Three years ago, John T. Chambers, chairman and chief executive of Cisco, was on one of his annual trips to India. He happened to meet K.V. Kamath who was nearing the end of his tenure as CEO and managing director of ICICI Bank. Chambers wanted to understand the biggest business challenges that banks were facing. Kamath touched upon the theme of financial inclusion and said banks needed solutions to serve the 600 million plus people who don’t have access to banks.
Chambers and Cisco India president Naresh Wadhwa took that advice very seriously. Kamath did not realise it, but his observation helped shape Cisco India’s strategy and later dovetail into Cisco’s global strategy.
Globally, Cisco has been talking about being involved in building smart communities or smart cities for some time.
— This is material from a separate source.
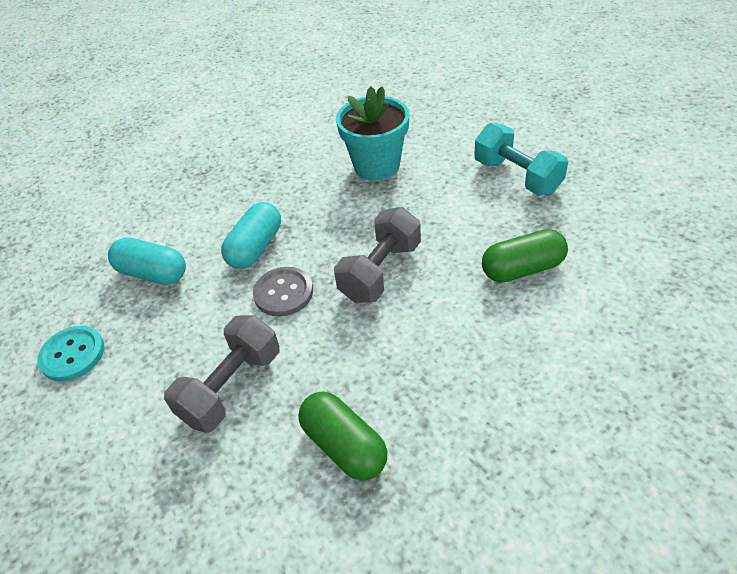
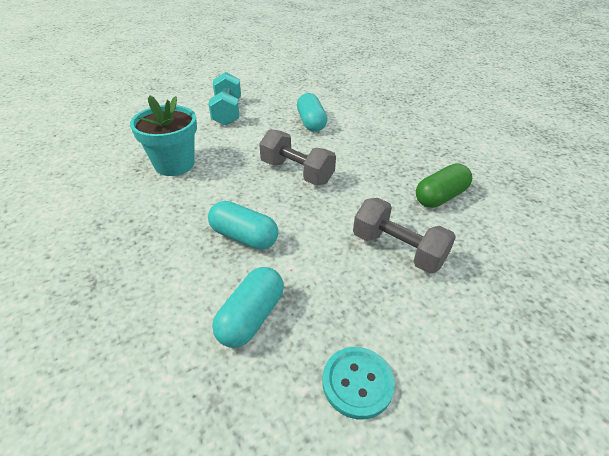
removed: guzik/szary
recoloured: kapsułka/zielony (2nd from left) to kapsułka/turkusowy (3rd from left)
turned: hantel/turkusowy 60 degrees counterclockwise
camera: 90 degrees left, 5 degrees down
In India that approach would have worked wonders had many new cities come up. That hasn’t happened. Much of India’s urbanisation is taking place in existing cities. (Lavasa, near Pune in Maharashtra, was an example of a new city but its development has run into problems.)
When Cisco came to India 15 years ago, it was another multinational company viewing the country from its US-anchored leadership prism. By 2004-05, recalls Wadhwa, the company realised it needed to create the market it wished to serve. Engagement with large enterprises and governments began in earnest, followed by strengthening of a partner network that today is 1,200-strong. It also switched from geographical expansion to vertical focus — every time it went to a new location, it hunkered down to fill gaps in the local market.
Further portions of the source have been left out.